Ask HN: Should I put my startup info in the CV while applying at a bigco? - luminary

I'm soon (new college graduate) going to found a startup with a friend of mine + two advisors. I'm planing to apply at a few tech bigcos in the upcoming college recruiting season (personal/financial reasons). Would it be wise to my put my "stealth" startup info in the CV?<p>If I put it:<p>Pros: Oh you're an entrepreneur!<p>Cons: We are not sure about your intentions..
======
willheim
Absolutely depends on how you present it. If you put down what you did, what
problems you solved, what you accomplished (use lots of verbs and don't start
with "I": ie Developed database accessed by other 1000 users, or Developed
mobile application for user sign-ups using JS for cross-platform
compatibility).

If you put down "Founded a startup with friends and we are currently in
stealth mode" then no company will wantto take you on as they (and you) do not
know where you will be in 6 months.

The first is past accomplishments applicable to the position offered. The
second is a currently active status that says you are maybe unavailable.

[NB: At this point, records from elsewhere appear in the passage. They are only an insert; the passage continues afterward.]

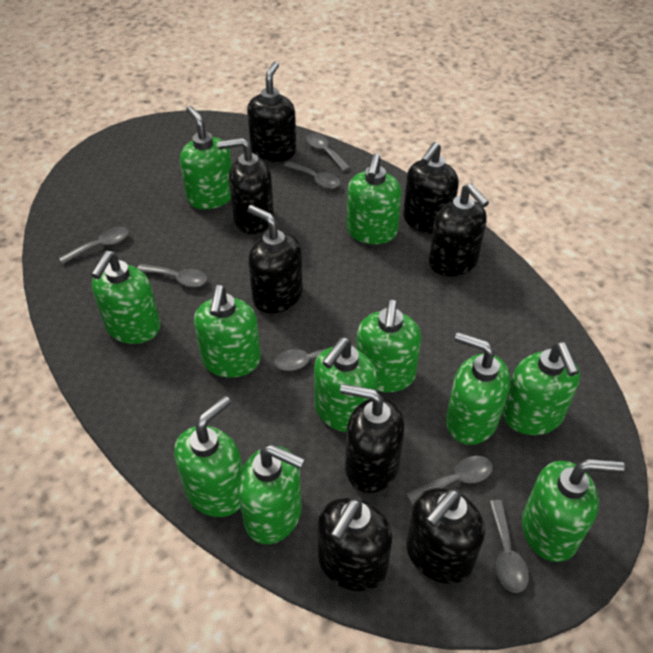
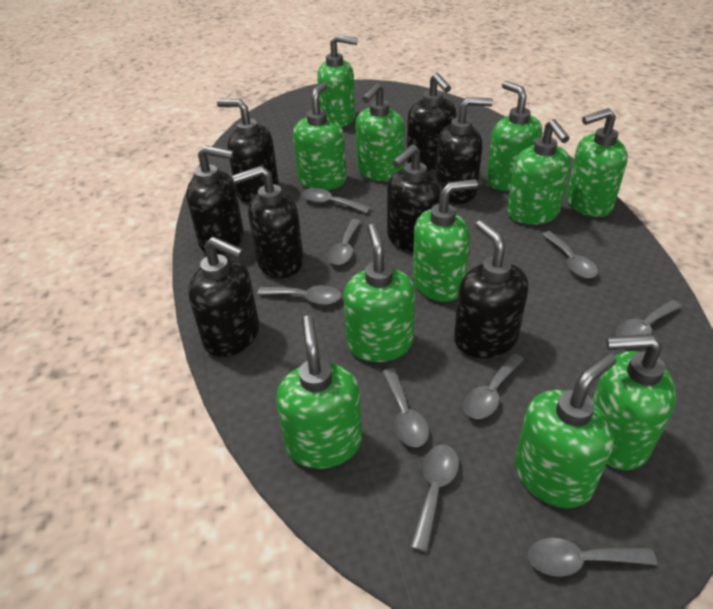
grey spoon: 7 -> 9

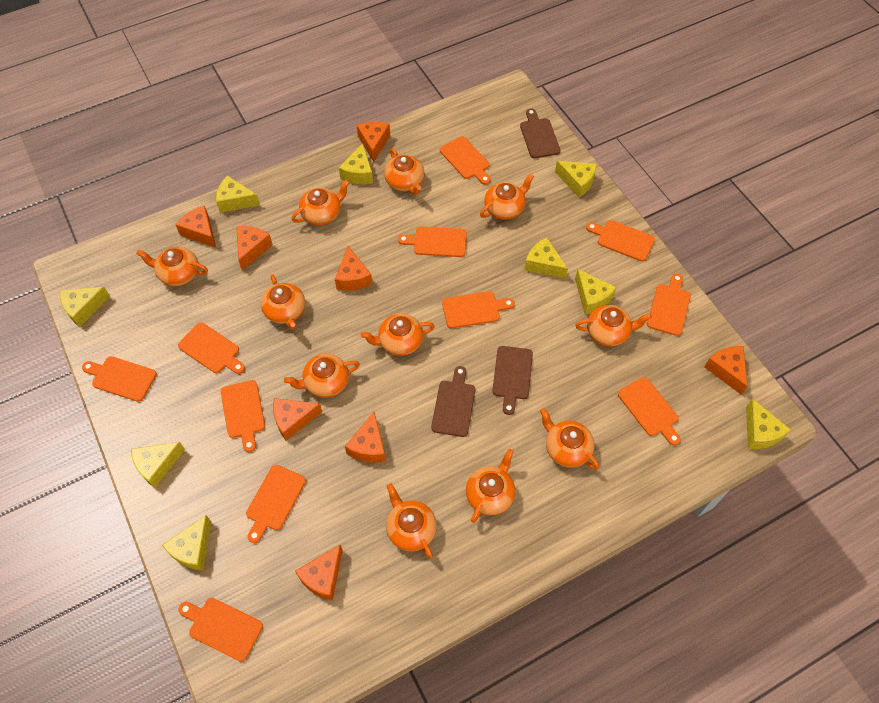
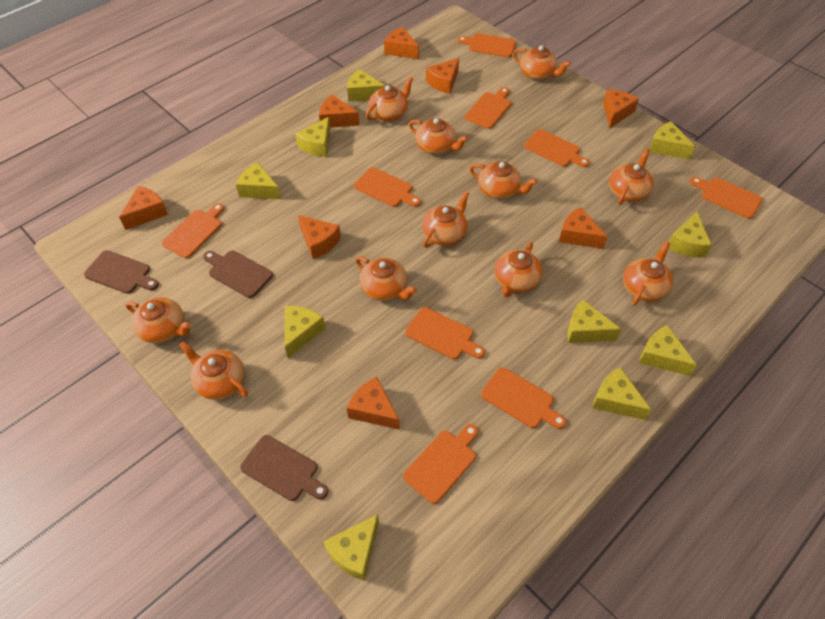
orange cutting board: 11 -> 9
yellow cheese: 9 -> 10

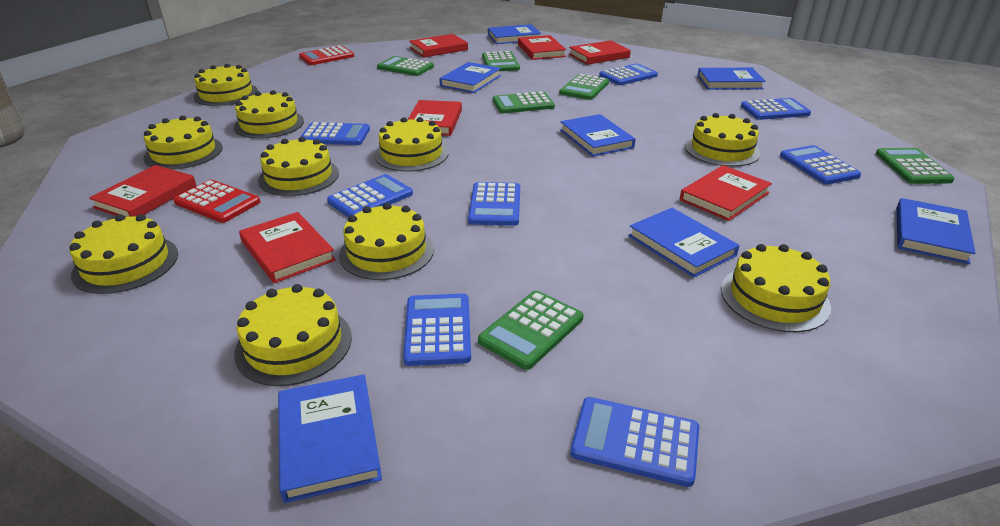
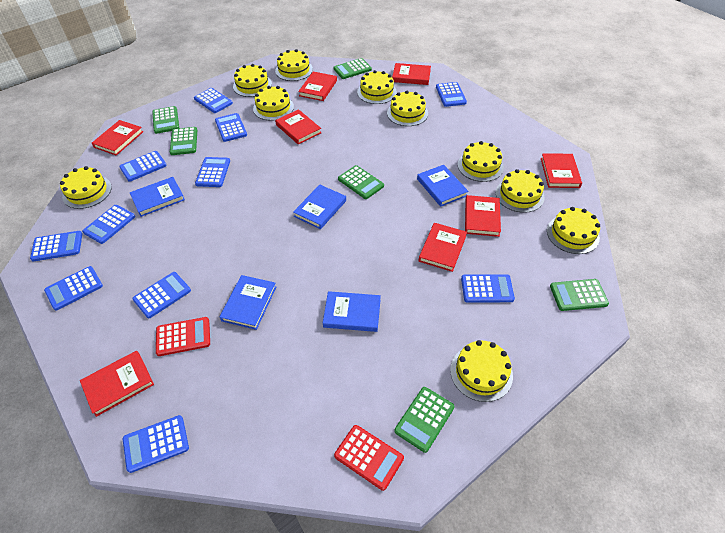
blue book: 7 -> 5
blue calculator: 8 -> 11
red book: 7 -> 8

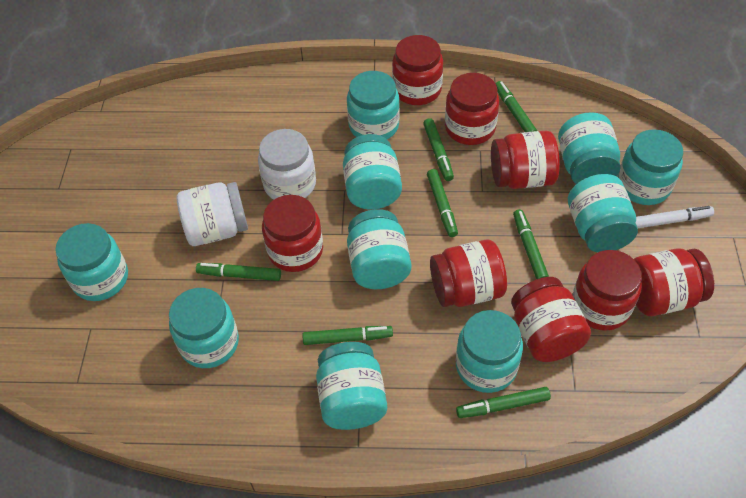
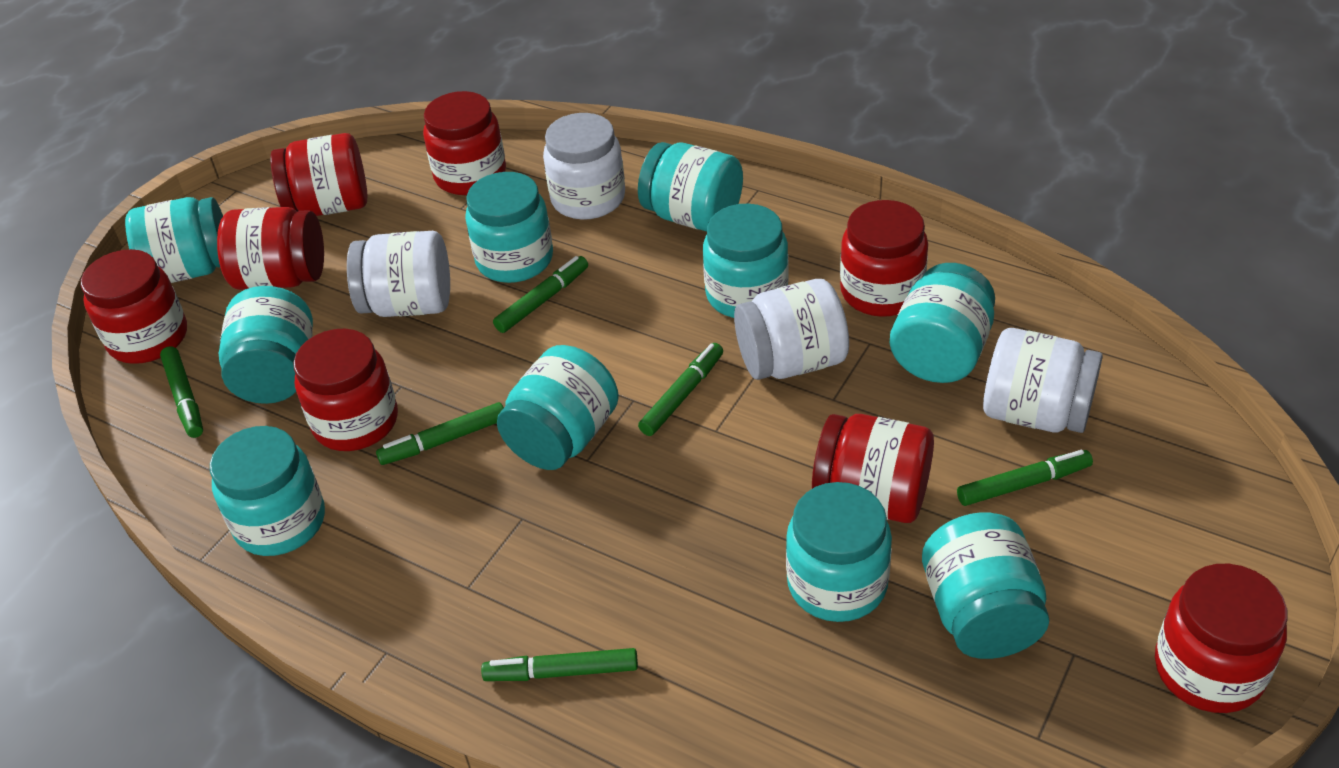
green marker: 7 -> 6
white jar: 2 -> 4
white marker: 1 -> 0

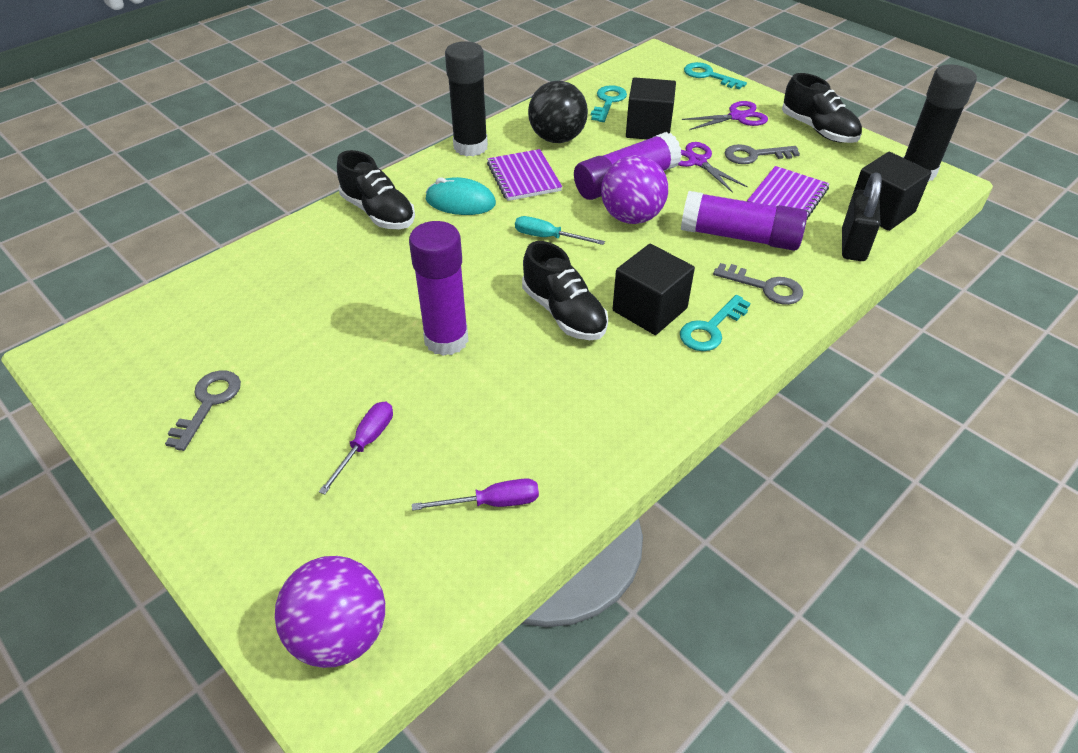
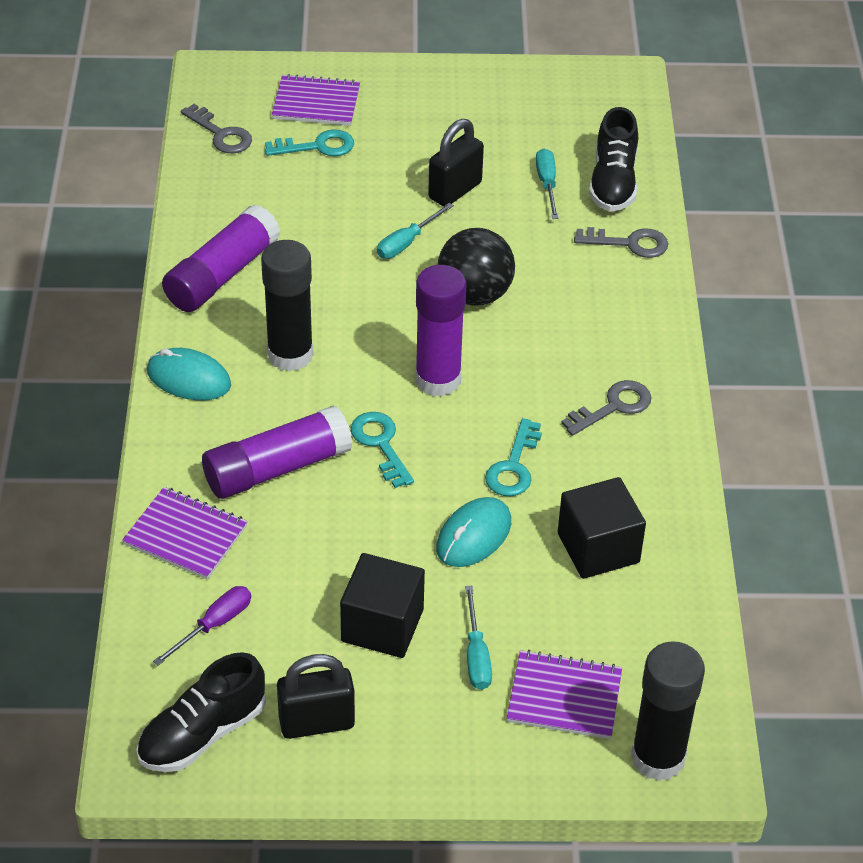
black cube: 3 -> 2
black padlock: 1 -> 2
black shoe: 3 -> 2
purple ball: 2 -> 0
purple notebook: 2 -> 3
purple scissors: 2 -> 0
purple screwdriver: 2 -> 1
turquoise mouse: 1 -> 2
turquoise screwdriver: 1 -> 3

Also, you will want to be very careful about which company you apply to and
how they treat your offtime accomplishments. Some look to take a piece of all
that you develop.

------
exline
If its in stealth mode and there is nothing for them to so, then I would
hesitate. Are you planning on continuing with the startup after getting hired?
That is the risk that they will see.

If the startup will be over by then, I would put it on the resume, but if you
plan on continuing to work on it, then I would not put it on. If you plan to
continue with it, you will need to be very careful with the IP ownership. If
you have to sign an employee agreement, there is normally a place to list
prior inventions/IP that are yours and that they can lay no claim on.

------
globy
I wound't mention it at all if i were you. Would you hire someone who is very
likely to leave soon ?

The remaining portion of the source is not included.